なんて話をなぜ書くかというと、もちろん平均月収となっていた数字が想像を超えるものであったからです。(年収ではなく何故か月収なのがメキシコ的なのかなと思いながら...)
「バヒオ地区の平均月収は250万円!」
思わず年収かと思って記事を読み直し、桁数を何度も数えてしまいましたが月収の数字で間違いありません。
一人当たりの国内総生産(GDP)は、日本がUS$37,566.304、アメリカがUS$41,916.596、メキシコがUS$6,770.575(いずれの数値もIMFのReport for Selected Countries and Subjects [2005年] から引用)を考えてみても、記事を読んだら大抵の人が自分の目を疑うのではないでしょうか。

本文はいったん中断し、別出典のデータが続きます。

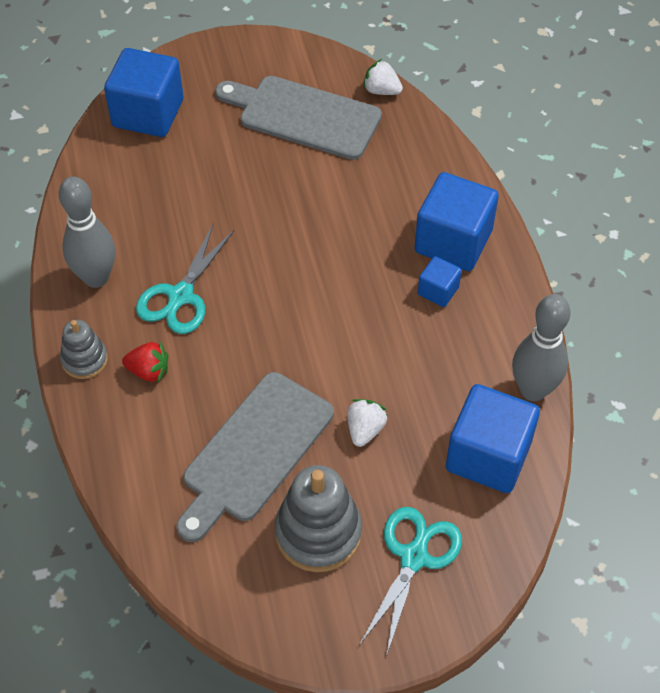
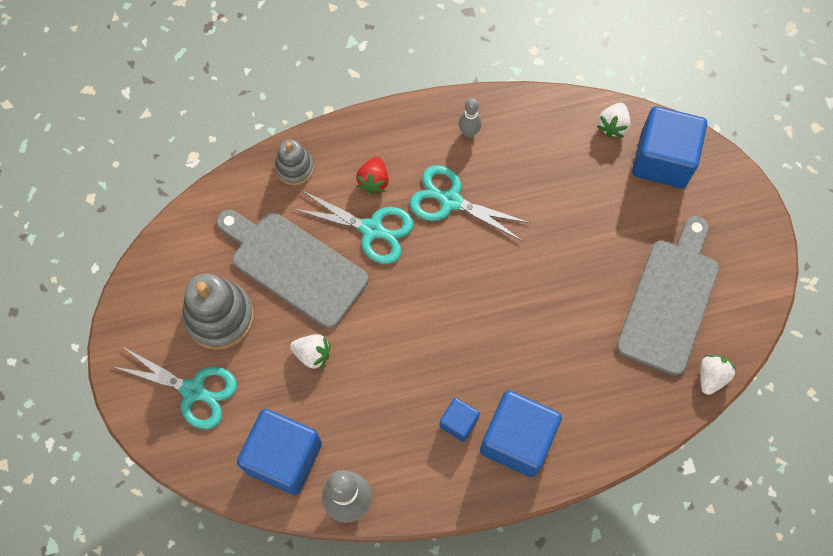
camera: 90 degrees right, 15 degrees up
(84, 360) = (385, 131): grey stacking toy -> grey stacking toy (294, 168)
(96, 278) = (469, 132): grey bowling pin -> grey bowling pin, size x0.53
(104, 151) = (613, 125): none -> white strawberry
(211, 372) = (371, 229): none -> turquoise scissors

この月収って日本の社長の平均月収と変わらない、もしかすると日本の平均を超えているのでは...とか想像しつつ、日々メキシコの貧富の差を見て来た私には妙に考えさせられる数値でありました。
貧富の差と言っても、メキシコの場合日本のような貧乏に対する恐怖や圧力を感じることはないと思うんですが、メキシコでは北米自由貿易協定(通称NAFTA)が発効された1994年以降、商品の選択肢が増え、高級品を自由に輸入できるようになった(と言っても制限付)のでお金持ちが目立つようになったという話を聞いたことがあります。
例えばNAFTA以前は車の輸入も制限されていたそうで、アメリカで購入した車をメキシコ国内に持ち込めないとか(自動車に関しては未だに厳しい条件付で輸入が許可されている)、NAFTA以降、いわゆる高級車であるジャガーやメルセデスベンツなどが国内のディーラーから購入できるようになったため、今日のメキシコは新型のジャガーの脇を1970年代のDATSUNが白煙をあげながら走っていることが珍しくありません。

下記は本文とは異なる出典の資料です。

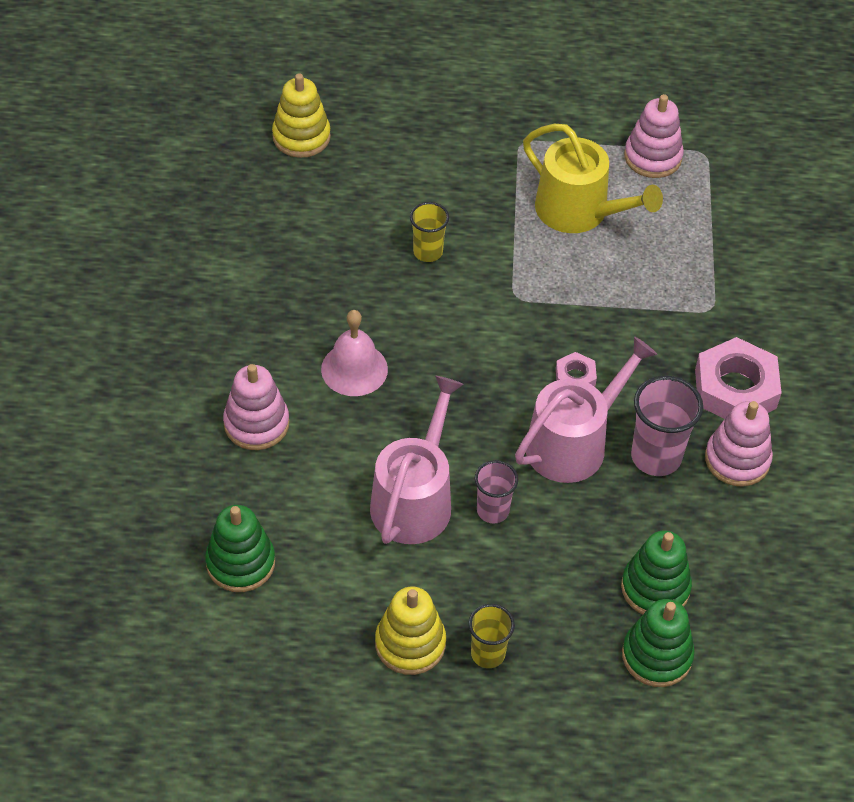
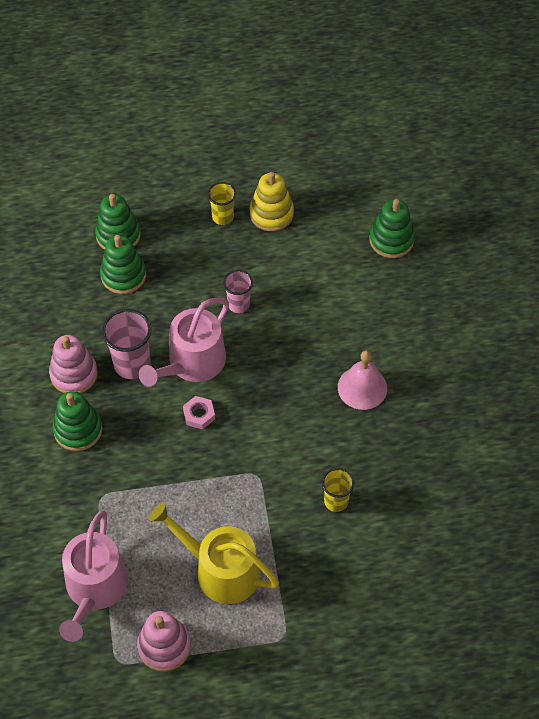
camera: 170 degrees right, 5 degrees up
(256, 424) = (416, 332): pink stacking toy -> none
(301, 137) = (477, 597): yellow stacking toy -> none
(414, 499) = (292, 302): pink watering can -> pink watering can (94, 589)
(735, 389) = (78, 430): pink nut -> green stacking toy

また高級車は防弾ガラス仕様とすることケースが多い(費用はUS$16,000~)とか雑誌で紹介されていたり、いくらメキシコは物価が安いと言っても、新型のメルセデス(軽く1千万円を超える)を買えるということはそれなりの収入が必要なはず。そんな車に乗っていたら目立ちますから、防弾ガラスを着けるのも納得です。

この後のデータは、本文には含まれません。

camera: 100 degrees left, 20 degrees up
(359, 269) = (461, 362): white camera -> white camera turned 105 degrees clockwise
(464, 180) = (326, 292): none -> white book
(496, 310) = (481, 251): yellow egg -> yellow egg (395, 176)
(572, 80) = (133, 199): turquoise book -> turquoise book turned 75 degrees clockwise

ちなみに(私の知る限り)いわゆる高級ブランドと呼ばれるCHANELやLOUIS VUITTONのお店はメキシコ国内にはなく、メキシコのお金持ちが高級品を買うのは海外というのが常のようです。と言うことは、メキシコではチケットも日本やアメリカのように安くないので(私の感覚では約1.5倍)、メキシコでブランドバックを持っている人は真のお金持ちと言えそうですね。